||It has been suggested that this article be merged into Luigi Cornaro. (Discuss) Proposed since July 2013.|
Alvise Cornaro (1484 – May 8, 1566) was an Italian patron of arts, also remembered for his four books of Discorsi (published 1583–95) about the secrets to living long and well with measure and sobriety.
Born in Padua, the son of an innkeeper, who claimed a connection to the noble Cornaro family of Venice, a connection he was at pains to prove, Cornaro expanded a modest stake from his mother's brother into a fortune based on his entrepreneurial skills, especially in hydraulics that reclaimed wetlands for farming, expressed in his Tratto di Acque ("Tract on Water management"), (1566).

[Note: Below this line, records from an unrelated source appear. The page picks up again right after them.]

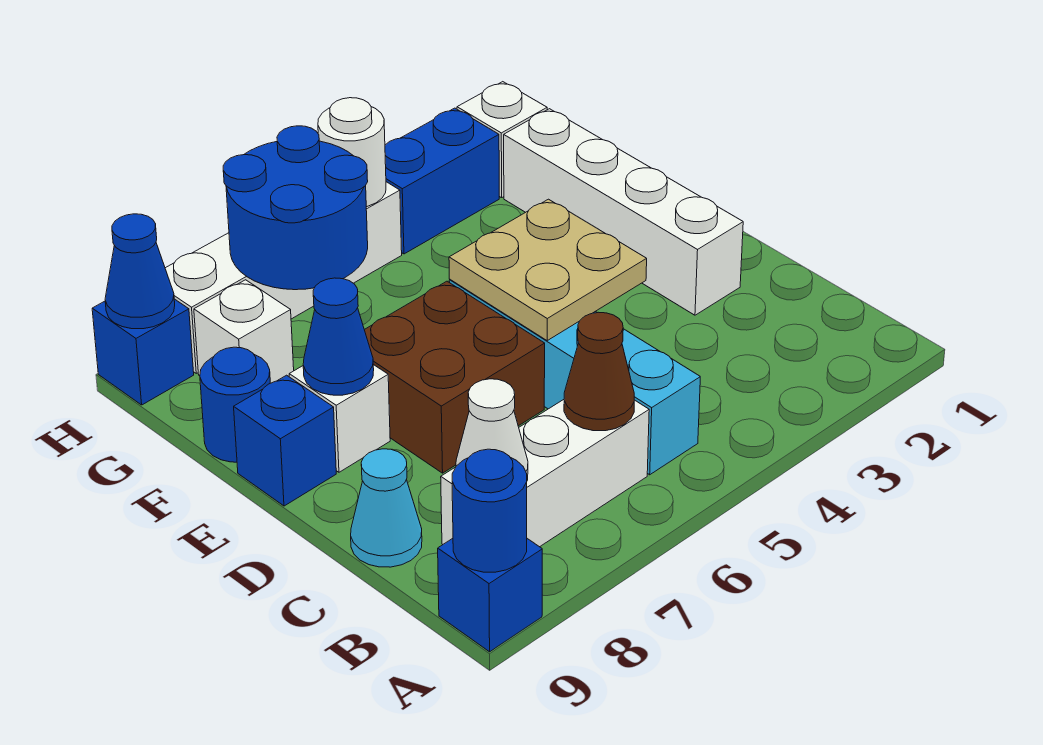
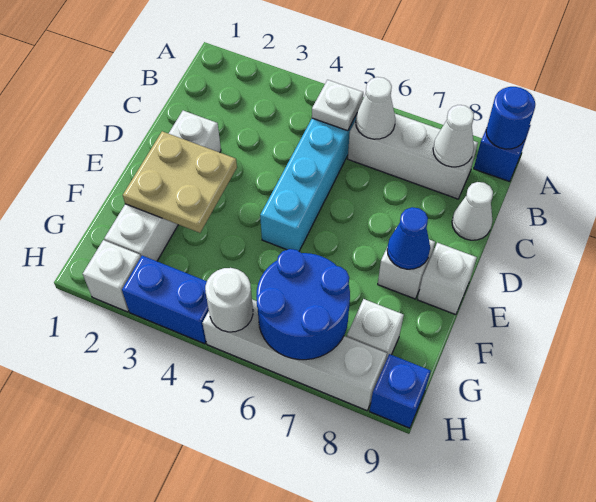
none -> white plate B5 level 2
brown cone B6 level 2 -> white cone B6 level 2
cyan cone C9 level 1 -> white cone C9 level 1
tan plate D4:E5 level 2 -> tan plate E2:F3 level 2
brown brick D6:E7 level 1 -> none
blue brick E9 level 1 -> white brick E9 level 1
blue round brick F9 level 1 -> none
blue cone H9 level 2 -> none

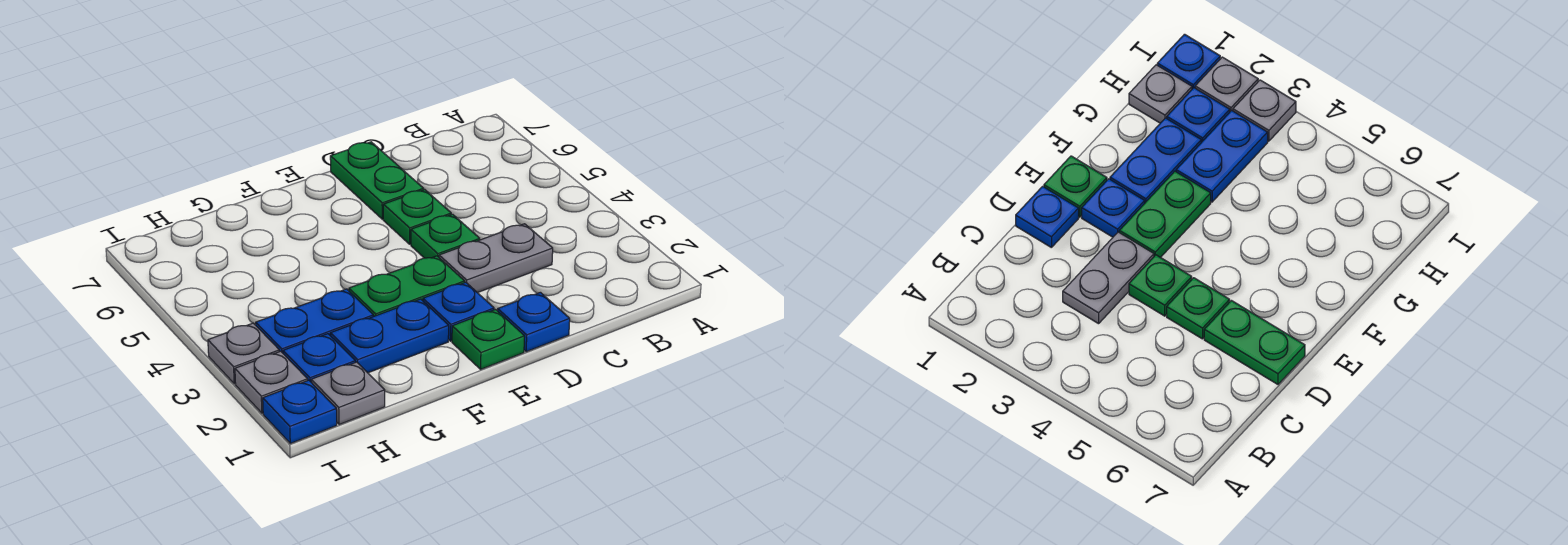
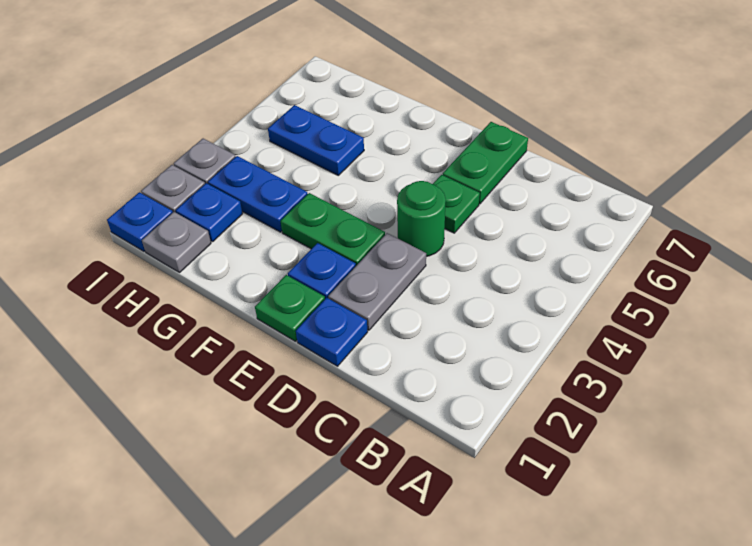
grey plate C3:D3 level 1 -> grey plate D2:D3 level 1
green plate D4 level 1 -> green round brick D4 level 1
blue plate F2:G2 level 1 -> blue plate G5:H5 level 1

As a patron, Cornaro sat to Tintoretto for his portrait and guided the career of the Veronese artist-architect Giovanni Maria Falconetto, whose Loggia Cornaro (1524) for Alvise's garden was the first fully Renaissance building in the Veneto. As financial advisor to the Bishop of Padua he secured for Falconetto the commission to design the Villa dei Vescovi ("Villa of the Bishops") at Luvigliano, in the Eugaean Hills, as well as his own Villa Cornaro in Este. Later in life, from about 1538, Cornaro was acquainted with the young mason who was to become Andrea Palladio. Cornaro's own views on architecture are expressed in his Trattato dell'Architettura ("Treatise on Architecture"). Cornaro constructed two theatres, the Odeo Cornaro of Padua and another in the gardens of his villa at Este.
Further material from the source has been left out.